Of course, once you send a post to your blog it’s safe, and you can even go ahead and delete it from your local hard drive.
Best offline blogging apps
This is the part where I can proudly say that PC users have it better than Mac users. Microsoft really knows their craft as they provide a great offline blogging app – Windows Live Writer. This is a brilliant piece of software, one I’m actually using to write the post you’re reading right now.
Now, a really not-microsofty thing – the software is free with no strings attached. Simply download it from microsoft.com and start using it.
If you’re a Mac user there are 3 things you can do:
• Install a virtual machine, install Windows 7, install Windows Live Writer – but that’s just too much hassle.
• Buy MarsEdit for a shy of $40. It has somewhat similar features to Windows Live Writer but on the price to value relation it loses widely. There’s a 30-trial available if you want to test it before you buy.
• Get “Qumana”. Which is a free app similar to MarsEdit but doesn’t have quite so many features.
How to use Windows Live Writer and other offline blogging apps
I use Windows Live Writer, so this is the one I’m going to describe, but there are some similar steps you need to take when dealing with any other offline blogging app.
First of all, you have to enable your blog for remote publishing. Simply log in to your blog as the admin, go to Settings > Writing and select the checkbox next to the “XML-RPC” label. From now on you can post to your blog remotely using Windows Live Writer or any other piece of blogging software.

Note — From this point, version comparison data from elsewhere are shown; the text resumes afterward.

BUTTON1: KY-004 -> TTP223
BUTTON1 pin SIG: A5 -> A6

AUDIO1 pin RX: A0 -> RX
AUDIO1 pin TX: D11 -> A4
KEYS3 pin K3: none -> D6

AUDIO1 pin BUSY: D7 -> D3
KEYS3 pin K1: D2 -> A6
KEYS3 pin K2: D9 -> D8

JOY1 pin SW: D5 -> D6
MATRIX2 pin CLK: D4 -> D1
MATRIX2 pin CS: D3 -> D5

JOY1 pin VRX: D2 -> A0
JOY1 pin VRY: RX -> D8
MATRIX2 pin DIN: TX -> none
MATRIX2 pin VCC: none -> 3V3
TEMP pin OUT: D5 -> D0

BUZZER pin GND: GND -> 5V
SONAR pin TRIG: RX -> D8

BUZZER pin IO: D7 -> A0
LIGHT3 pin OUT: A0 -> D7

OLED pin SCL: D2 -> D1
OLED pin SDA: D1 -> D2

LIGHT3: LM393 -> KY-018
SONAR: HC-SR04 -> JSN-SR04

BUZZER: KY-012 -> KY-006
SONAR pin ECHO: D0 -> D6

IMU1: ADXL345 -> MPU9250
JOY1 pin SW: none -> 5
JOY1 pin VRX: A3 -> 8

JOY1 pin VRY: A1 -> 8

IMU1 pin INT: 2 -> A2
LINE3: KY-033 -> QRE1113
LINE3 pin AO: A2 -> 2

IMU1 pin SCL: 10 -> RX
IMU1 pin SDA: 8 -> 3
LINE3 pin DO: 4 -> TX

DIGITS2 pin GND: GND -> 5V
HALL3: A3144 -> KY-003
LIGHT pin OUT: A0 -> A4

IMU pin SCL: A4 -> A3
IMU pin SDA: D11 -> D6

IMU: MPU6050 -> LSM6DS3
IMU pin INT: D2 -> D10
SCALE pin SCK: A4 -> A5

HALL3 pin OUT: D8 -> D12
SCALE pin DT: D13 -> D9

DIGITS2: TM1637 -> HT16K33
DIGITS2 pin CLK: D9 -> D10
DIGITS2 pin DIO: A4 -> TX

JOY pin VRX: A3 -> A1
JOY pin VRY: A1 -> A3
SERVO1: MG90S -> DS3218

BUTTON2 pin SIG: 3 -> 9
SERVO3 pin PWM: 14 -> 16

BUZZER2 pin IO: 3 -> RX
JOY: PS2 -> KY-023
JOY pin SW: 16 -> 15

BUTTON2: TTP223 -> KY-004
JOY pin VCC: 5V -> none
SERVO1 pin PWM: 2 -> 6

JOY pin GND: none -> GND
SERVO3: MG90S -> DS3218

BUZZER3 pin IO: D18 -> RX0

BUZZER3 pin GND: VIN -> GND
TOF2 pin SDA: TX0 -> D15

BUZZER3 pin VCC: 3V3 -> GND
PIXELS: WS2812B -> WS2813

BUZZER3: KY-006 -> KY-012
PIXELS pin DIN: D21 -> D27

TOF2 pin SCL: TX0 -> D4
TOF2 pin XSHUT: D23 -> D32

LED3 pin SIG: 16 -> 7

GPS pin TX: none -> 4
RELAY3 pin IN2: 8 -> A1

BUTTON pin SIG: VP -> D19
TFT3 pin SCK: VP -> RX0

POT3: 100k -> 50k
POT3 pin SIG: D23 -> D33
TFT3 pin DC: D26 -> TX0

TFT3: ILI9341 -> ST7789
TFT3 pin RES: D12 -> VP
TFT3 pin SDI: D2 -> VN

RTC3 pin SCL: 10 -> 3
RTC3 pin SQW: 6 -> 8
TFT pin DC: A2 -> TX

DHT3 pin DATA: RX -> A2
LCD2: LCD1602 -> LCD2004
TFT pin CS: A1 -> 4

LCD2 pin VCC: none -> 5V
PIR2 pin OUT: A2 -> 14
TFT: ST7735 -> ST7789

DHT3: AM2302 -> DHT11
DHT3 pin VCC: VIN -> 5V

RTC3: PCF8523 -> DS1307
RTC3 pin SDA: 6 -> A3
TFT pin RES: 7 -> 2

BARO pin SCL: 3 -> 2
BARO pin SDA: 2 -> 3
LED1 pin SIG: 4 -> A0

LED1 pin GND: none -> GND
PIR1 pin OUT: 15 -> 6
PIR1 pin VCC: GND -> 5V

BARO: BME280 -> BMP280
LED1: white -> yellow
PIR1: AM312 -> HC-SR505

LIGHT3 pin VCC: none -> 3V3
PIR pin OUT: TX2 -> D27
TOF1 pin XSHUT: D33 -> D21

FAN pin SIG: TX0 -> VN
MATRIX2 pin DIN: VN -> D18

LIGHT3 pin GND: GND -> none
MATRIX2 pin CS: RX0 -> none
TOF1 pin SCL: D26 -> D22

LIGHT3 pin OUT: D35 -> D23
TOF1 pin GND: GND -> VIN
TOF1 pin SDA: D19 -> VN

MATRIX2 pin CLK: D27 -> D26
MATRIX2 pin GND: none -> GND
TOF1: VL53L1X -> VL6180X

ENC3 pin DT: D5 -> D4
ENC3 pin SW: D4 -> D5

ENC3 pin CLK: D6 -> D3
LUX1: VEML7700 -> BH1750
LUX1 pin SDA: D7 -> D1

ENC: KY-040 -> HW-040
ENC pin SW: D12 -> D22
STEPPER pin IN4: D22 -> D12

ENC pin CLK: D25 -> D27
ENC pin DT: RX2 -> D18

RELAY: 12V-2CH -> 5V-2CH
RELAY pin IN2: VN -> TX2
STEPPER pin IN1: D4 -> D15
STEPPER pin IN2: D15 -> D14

Also, you may want to consider creating a separate author’s account for your Windows Live Writer submissions. This doesn’t bring any benefits other than visually distinguishing your remote posts from all the other ones.
Windows Live Writer itself is very easy to use. After launching it you’ll have to add your blog through the wizard (later on you can modify all settings in the blog settings section).
Once you set the blog you’ll see the main window of the app and the sidebar containing a list of all your previous posts, the name of the blog you’re working with, and a list of possible things you can include into your blog post (like pictures or links – image below).
At the bottom there’s an expandable section for setting the publication date, tags and categories, the slug, the excerpt, and even the trackback URLs.
There are three main ways of working with a blog post. The edit tab (default), the preview tab and the source tab. The edit tab is where you do most of your work. It’s simply a text processing unit.
The preview tab allows you to check what the post is going to look like when published on the blog. Windows Live Writer goes through the blog, gets its theme and then uses it to present previews of posts.
The final tab – source is an HTML source view. Not full HTML, more like WordPress-HTML.
Writing, editing, and fine-tuning the post is very intuitive and straightforward, so there’s no point in describing it. Once you’re done with the post the only thing left to do is click the “Post draft to blog” button or the “Publish” button. And that’s it.
It’s a lot quicker and a lot simpler way of writing blog posts than logging into WordPress and doing everything there. And it’s surely a way better approach than using traditional text processing software like Microsoft Word.
For me, Live Writer is a big time saver. I write a minimum of two posts every day. If it wasn’t for a tool like Live Writer I wouldn’t be able to keep track of all those articles and posts, and I mean it.
What I’m curious about is your opinion. Did you try using Windows Live Writer? What’s your experience with it? Did you find any problems worth mentioning here?